Waterloo is special in a few respects in the Sharpe series. Most noticeably, it’s the only book in the series without the word “Sharpe” in the title. **Spoiler alert for world history** It’s also the culmination of the Napoleonic War between England and France which also engulfed Portugal, Spain, Prussia, Belgium and others. Waterloo takes place after a brief cease fire between France and England, with Sharpe now serving the inexperienced Prince of Orange leading Wellington’s Dutch troops. Sharpe has also settled down with a French widow, while Harper is out of the army all together and married as well.

On the positive side, Waterloo features one of the most historically accurate battles in the entire series, as Waterloo has had more written about it than any other event from the previous 19 books. Sharpe also has a side storyline that is very fun involving his wife Jane and her new suitor. The contrast between the ignorant on social graces Sharpe, and Jane’s stately but cowardly new man provides the book’s best moments. The historical note at the end also provides some great details about the events in the book happening in real life.

My biggest gripe about this book though is that it really lacks the Sharpe as central driving force narrative of the rest of the series. The battle was well written, but it was also about half of the book and lacked a lot of the character moments one expects in a Sharpe book. The deaths of several recurring characters also felt cheapened as they were no longer even featured in this book except to mention their deaths during the battle.
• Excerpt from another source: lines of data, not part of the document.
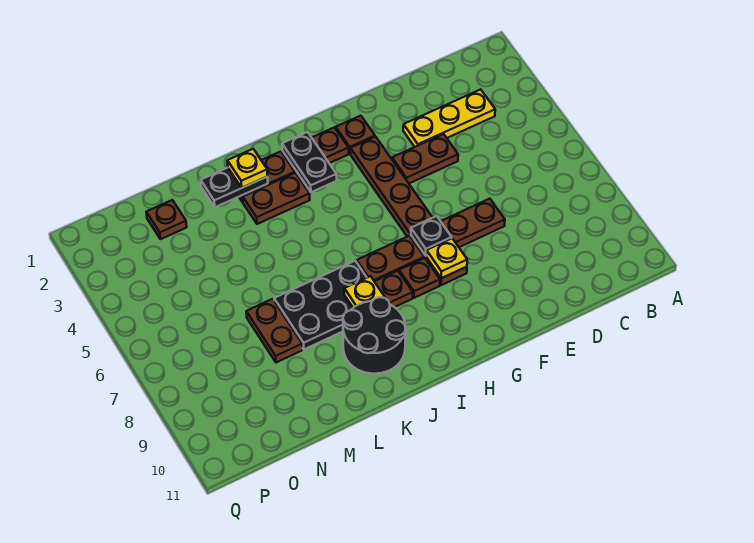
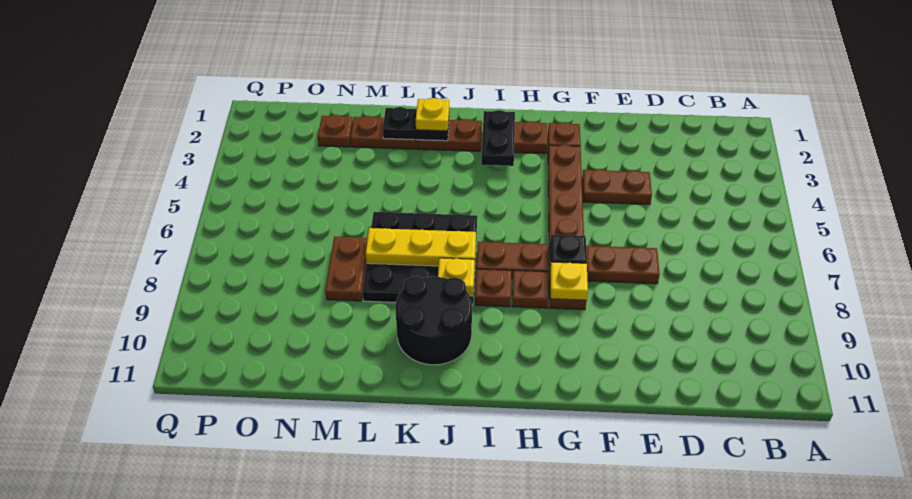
yellow plate C3:E3 level 1 -> yellow plate J7:L7 level 2
brown plate J3:K3 level 1 -> brown plate L2:M2 level 1
black plate J7:L8 level 1 -> black plate J6:L8 level 1

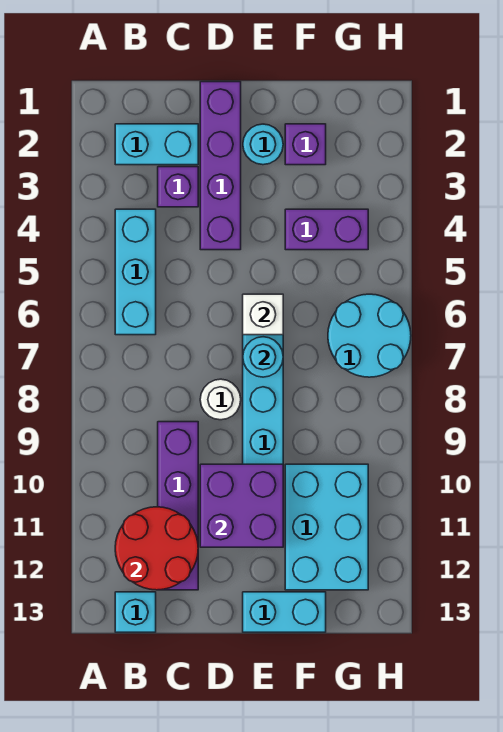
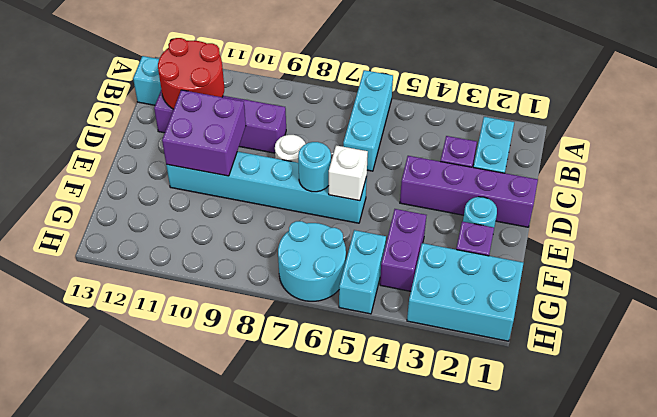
cyan brick B4:B6 level 1 -> cyan brick A6:C6 level 1
cyan brick E13:F13 level 1 -> cyan brick G5:H5 level 1
cyan brick F10:G12 level 1 -> cyan brick G1:H3 level 1

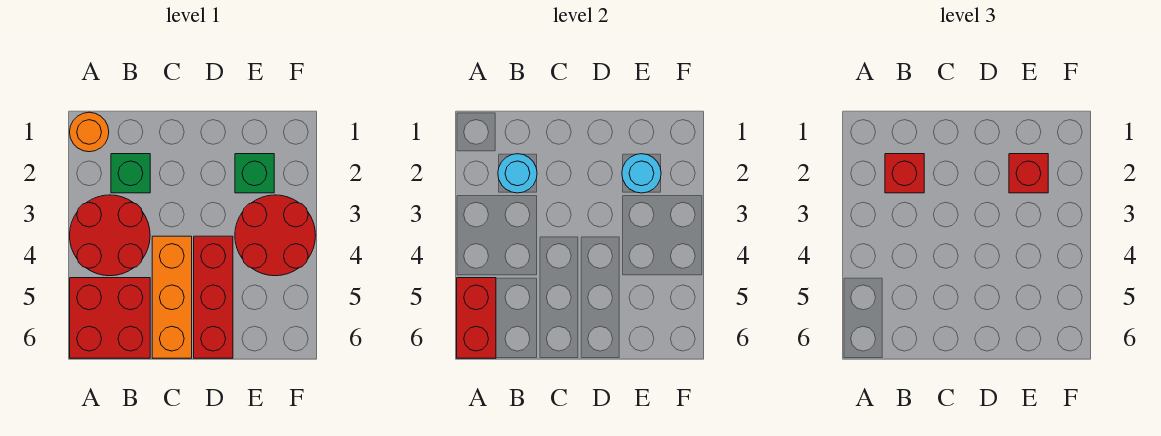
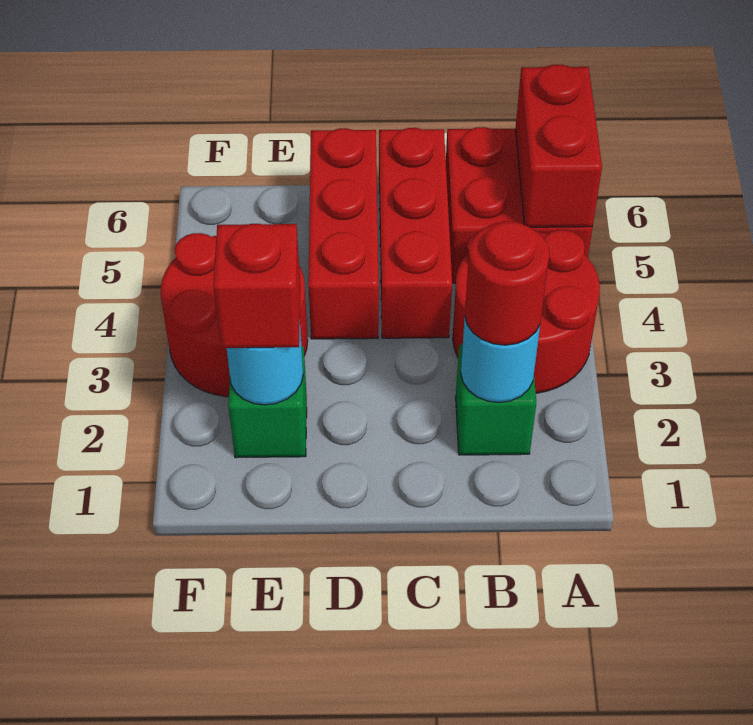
orange round brick A1 level 1 -> none
red brick B2 level 3 -> red round brick B2 level 3
orange brick C4:C6 level 1 -> red brick C4:C6 level 1

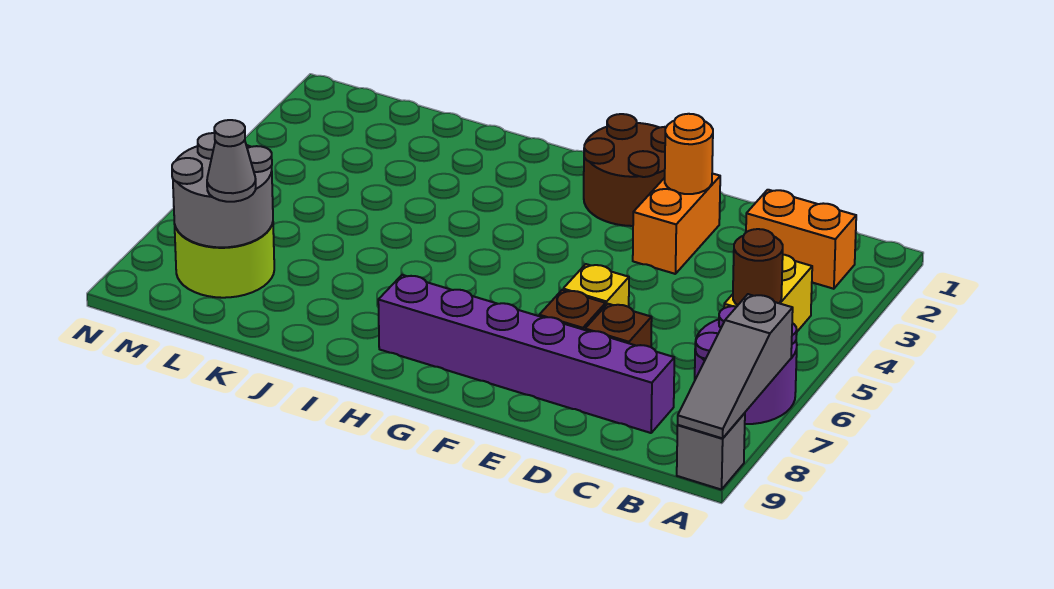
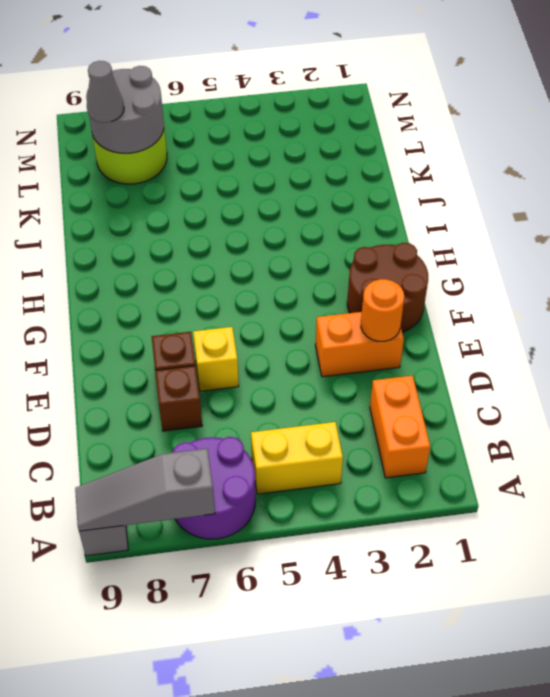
brown round brick B5 level 2 -> none
purple brick C8:H8 level 1 -> none

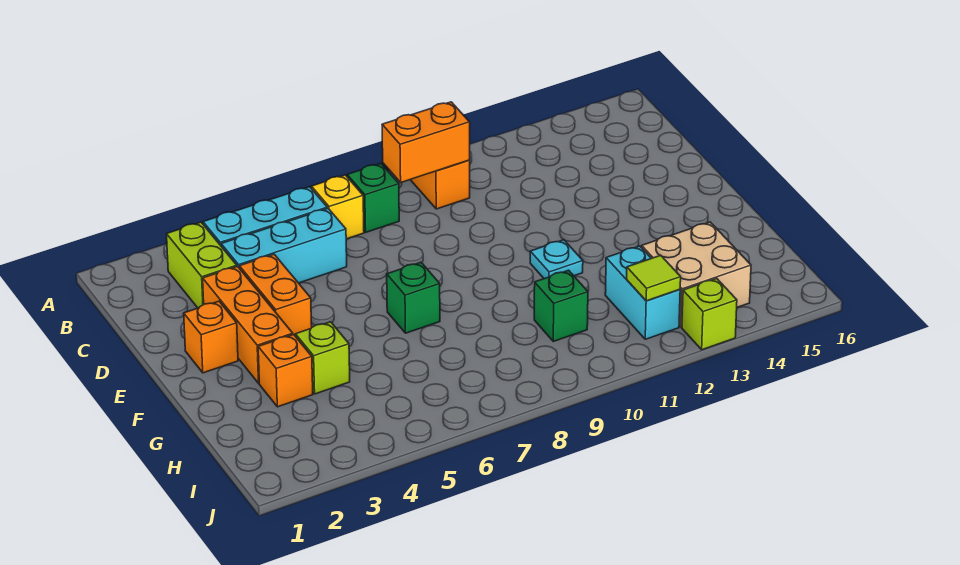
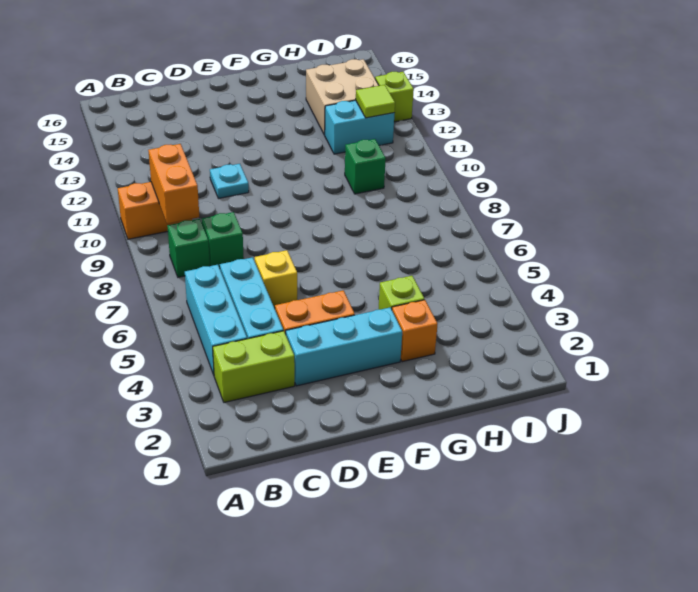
yellow brick B7 level 1 -> yellow brick D6 level 1
orange brick D3:F3 level 1 -> cyan brick D3:F3 level 1
orange brick E2 level 1 -> none
green brick F7 level 1 -> green brick C8 level 1
cyan plate F11 level 1 -> cyan plate D11 level 1

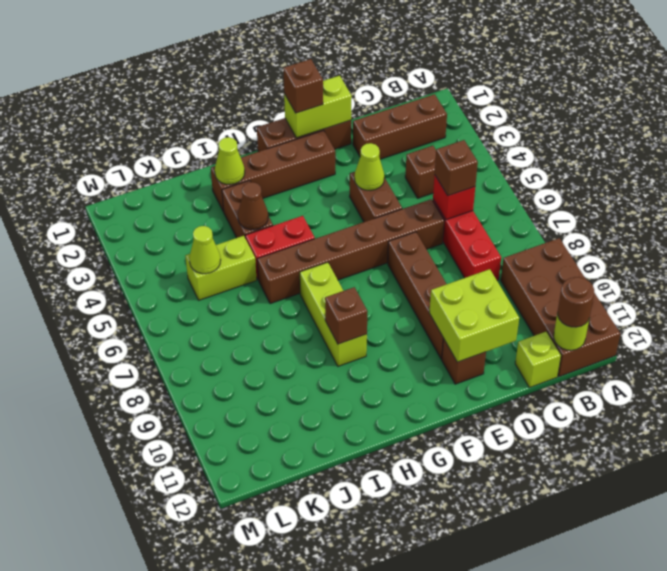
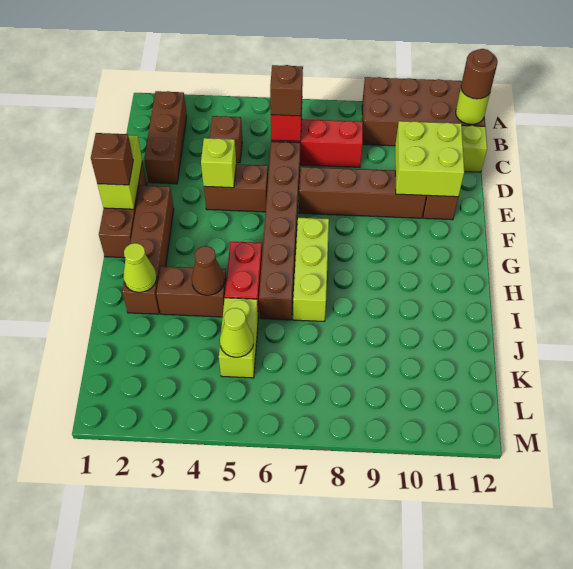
lime cone E4 level 2 -> lime brick E4 level 2
lime brick H7:H9 level 1 -> lime brick G7:I7 level 1
brown brick H9 level 2 -> none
Harper’s role in the book is also very odd. No matter how loyal he is to Sharpe, the mechanism of getting him out of the army and then reinserting him into the chain of command for Waterloo felt unnecessary and convoluted. The book sorely missed characters like Sweet William, depending more on Sharpe and Harper’s banter which suffered from the aforementioned situation. I’m glad that Cornwell has since added another book and short story to the series, as although this capped off the war that has been the driving force for the series, something more focused on the protagonist would be a much more fitting conclusion.